A Teologia da Libertação não negava a felicidade no reino de Deus, mas pregava uma vida mais justa na Terra, uma vida que precisava ser buscada por nós mesmos, sem ficar esperando que alegria, riqueza e justiça caíssem dos Céus… Mas, durou pouco! Nunca foi esta a missão da Igreja de Deus, segundo os bispos, mesmo que tenha sido a vontade de Seu Filho, e Deus soprou sua fumaça branca sobre os cardeais em Roma, que entronizaram João Paulo II como papa, seguido por Bento XVI, que colocaram a Igreja nos eixos novamente.

E abriram um largo rio para os evangélicos que, por sinal, desaguou no Congresso Nacional brasileiro: a Frente Parlamentar Evangélica é composta, hoje, por 203 parlamentares, onde se incluem católicos praticantes apoiados por igrejas evangélicas e cristãos ligados à Renovação Carismática. A propósito, o ex-presidente da Câmara, Eduardo Cunha, tão fundamental no enredo das últimas farsas políticas, é evangélico.

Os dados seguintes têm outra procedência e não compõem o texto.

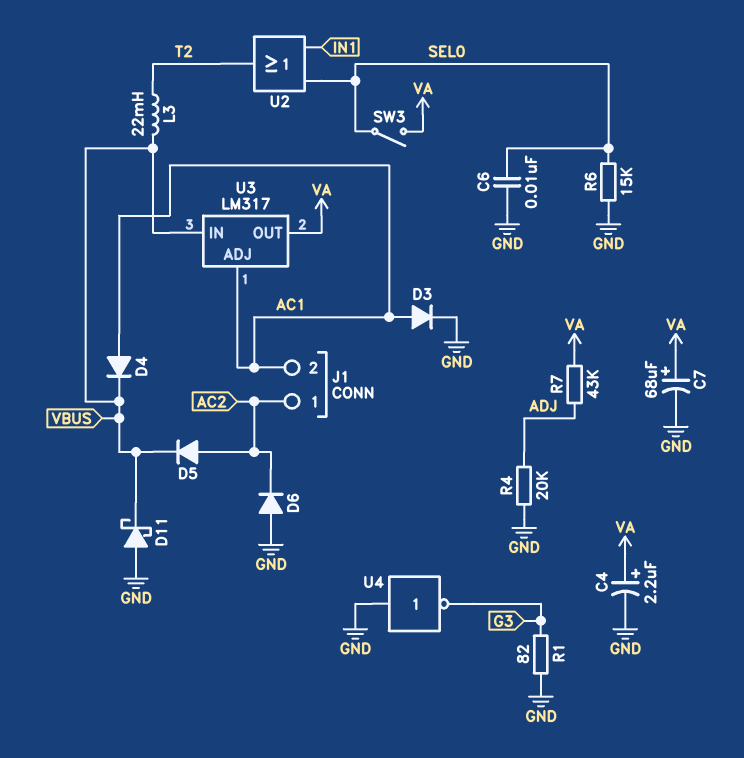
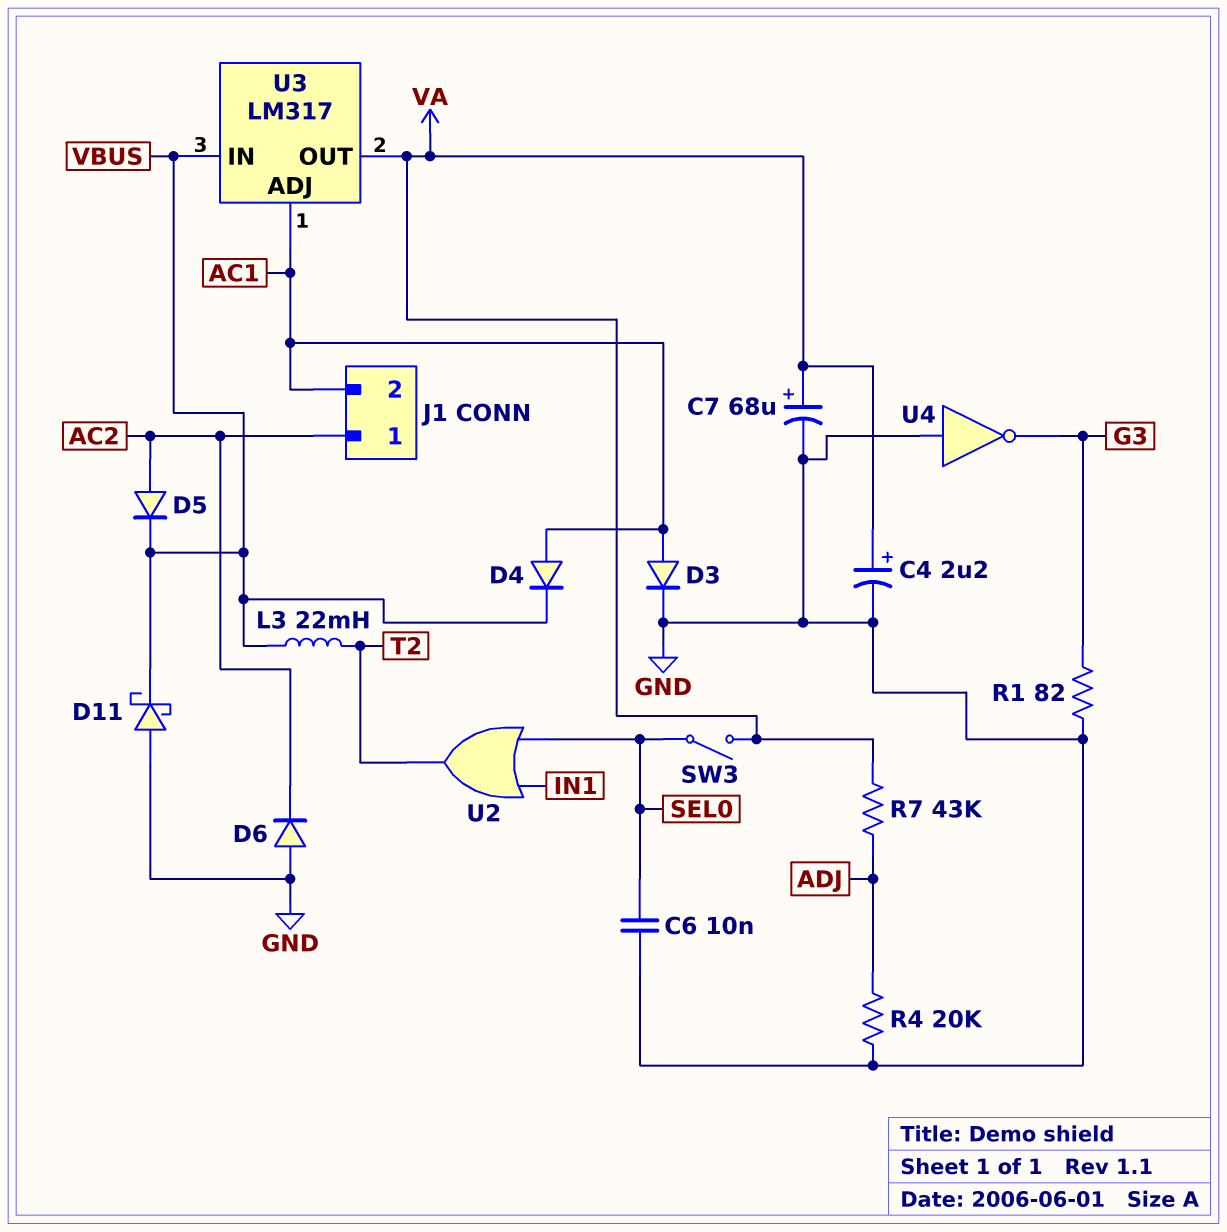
R6: 15k (GND, SEL0) -> none

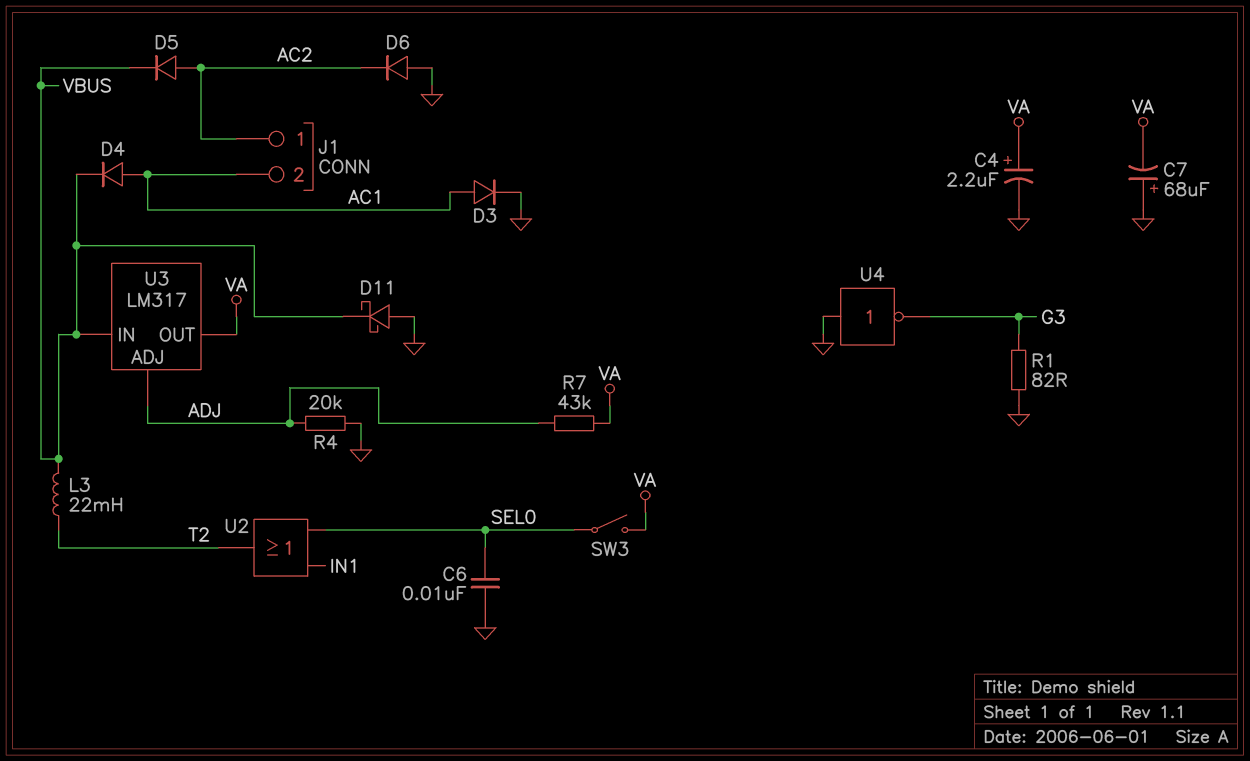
C7: 68uF (plus VA, minus GND) -> 68uF (plus GND, minus VA)
U3 pin ADJ: AC1 -> ADJ

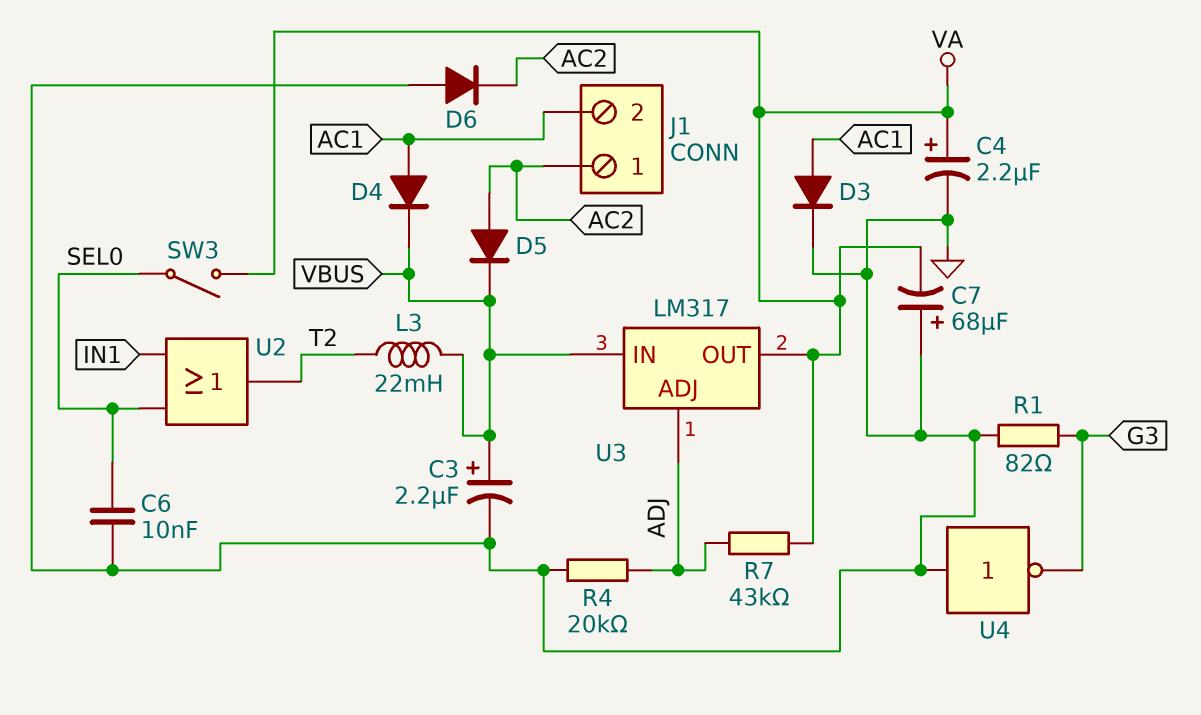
C3: none -> 2.2uF (plus VBUS, minus GND)
D11: schottky (A GND, K VBUS) -> none

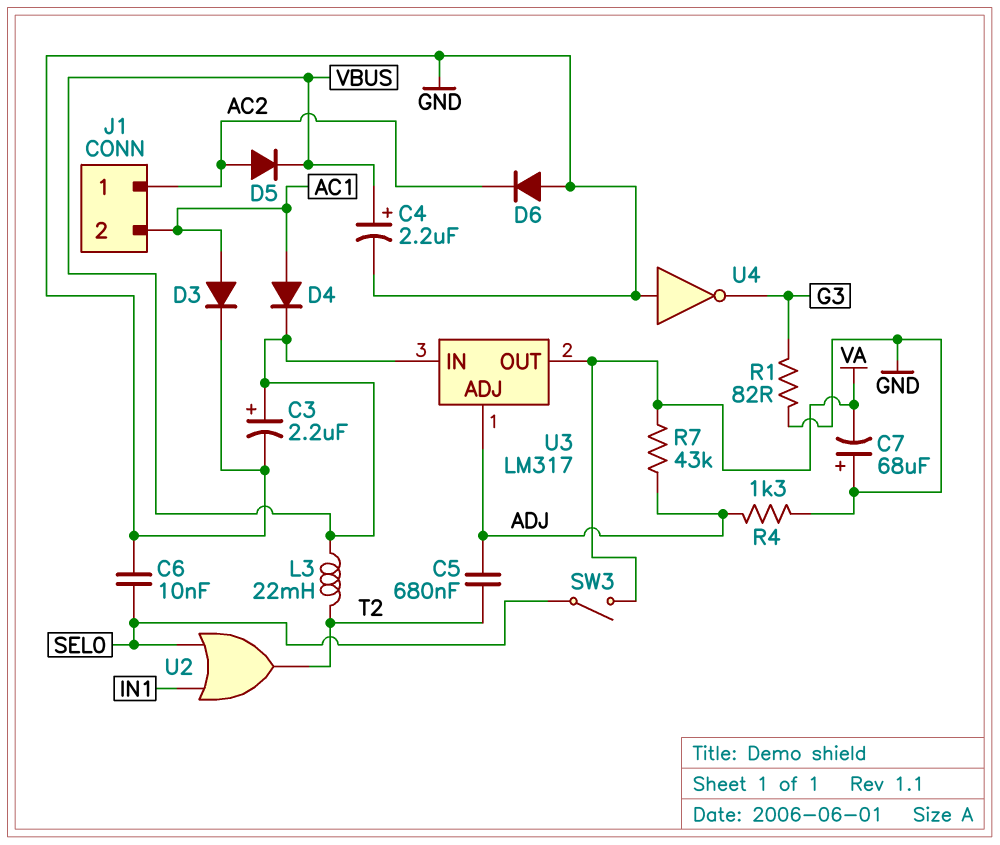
C4: 2.2uF (plus VA, minus GND) -> 2.2uF (plus VBUS, minus GND)
C5: none -> 680nF (ADJ, T2)
R4: 20k (ADJ, GND) -> 1.3k (ADJ, GND)

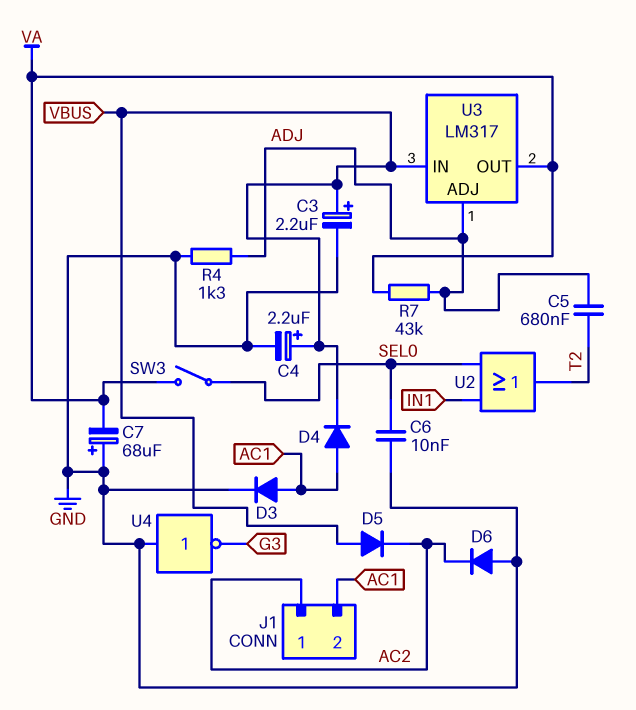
D5: diode (A AC2, K VBUS) -> diode (A VBUS, K AC2)
L3: 22mH (T2, VBUS) -> none
R1: 82 (G3, GND) -> none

Assim, por linhas embaralhadas da história, chegamos aos dias de hoje e ao meu cansaço da política. E à resposta para a cobrança de minha velha amiga: em todas as farsas anteriores, as maquinações eram cozinhadas e lentamente organizadas nas conversas de gabinete, nos encontros sociais, em cochichos e piscadelas d’olhos, sempre entre representantes dos poderes econômico e político, devidamente protegidas pela grande mídia, que preparava o terreno junto a classe média temerosa com qualquer perspectiva de mudança do status quo, até se criar o momento oportuno para deflagrar o movimento em defesa da democracia, da liberdade e contra a corrupção e o comunismo ateu.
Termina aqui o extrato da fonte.